Originally called St. James Square after the famous London park, Telfair Square was renamed in 1833 in honor of Savannah’s VIP-iest family. It was one the city’s original four squares and, for a long time, its most fashionable district.
The four walking paths which cut through Telfair Square create a tic-tac-toe pattern in the grass. In the northeastern quadrant, there’s a curious monument in the form of a nautilus shell, and a tribute to the Girl Scouts in the southeast. The Girl Scouts, I can understand, since they were founded in Savannah. But the shell monument is a total mystery.
The Telfair Academy sits along the western side of the square. Done in Regency style by William Jay, the Telfair is the oldest public art museum in the South, housing both classic European paintings and regional art.

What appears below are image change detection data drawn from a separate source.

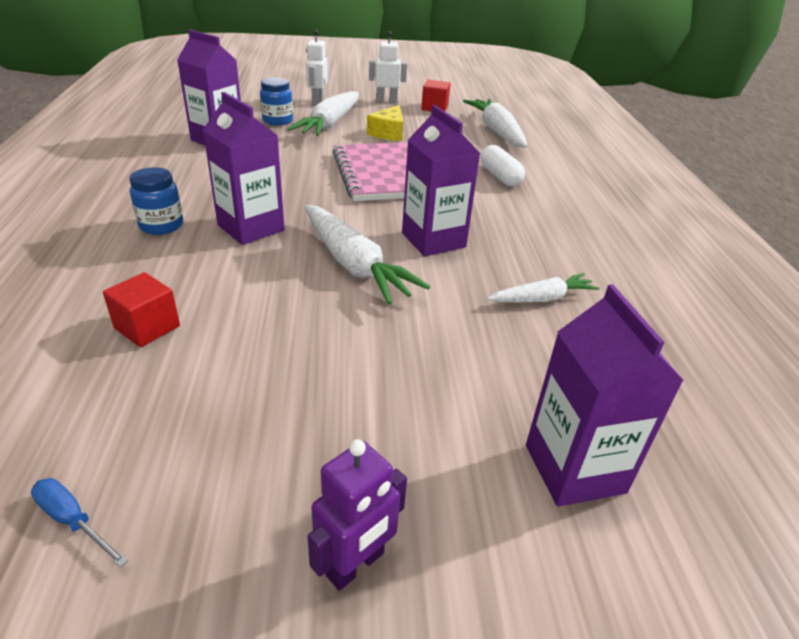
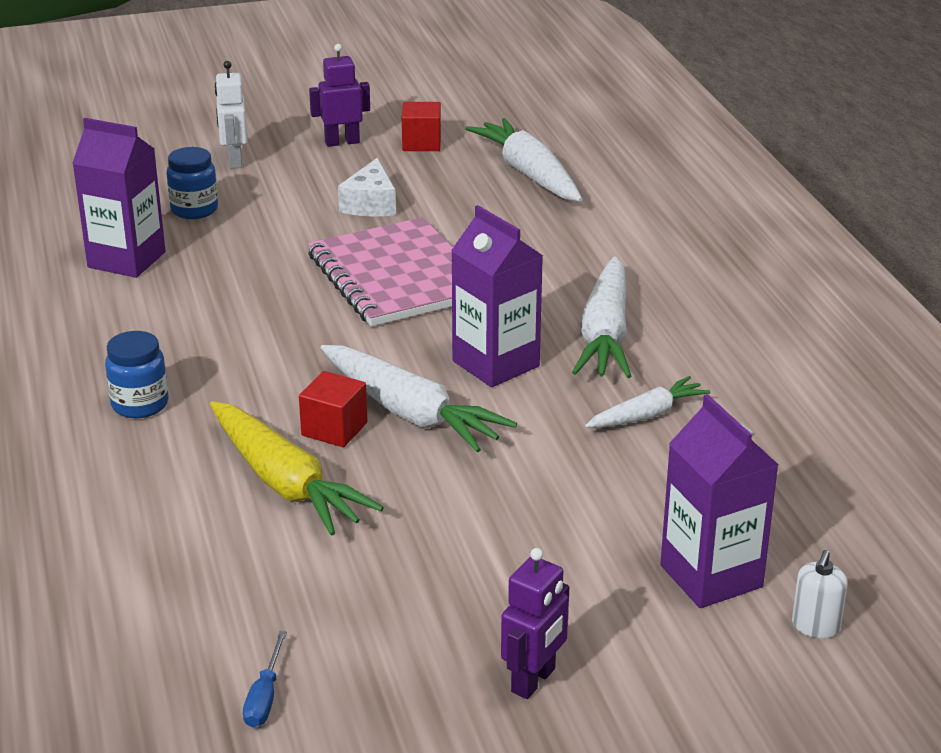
camera: 10 degrees left, 5 degrees down
(73, 520) = (264, 697): blue screwdriver -> blue screwdriver turned 105 degrees counterclockwise
(147, 327) = (211, 526): red cube -> red cube (334, 429)
(228, 302) = (285, 483): none -> yellow carrot
(251, 228) = (257, 387): purple carton -> none
(330, 124) = (276, 202): white carrot -> white carrot (605, 335)
(386, 101) = (342, 142): white robot -> purple robot
(388, 133) = (371, 204): yellow cheese -> white cheese
(500, 176) = (554, 253): white capsule -> none
(682, 559) = (815, 626): none -> white soap dispenser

The museum is gorgeous but rather small, so the Jepson Center, on Telfair Square’s southern border, was opened in 2006 to accommodate modern works. Between the two art museums is the Greek Revival-style Trinity Methodist Church, built in 1847.
In stark contrast to the classically beautiful buildings of the western side and the modernist audacity of the Jepson Center, two tiled government buildings occupy the eastern end of Telfair Square. When I say “tiles”, I mean “bathroom tiles”. These are ugly buildings, which really stick out in this otherwise gorgeous corner of Savannah.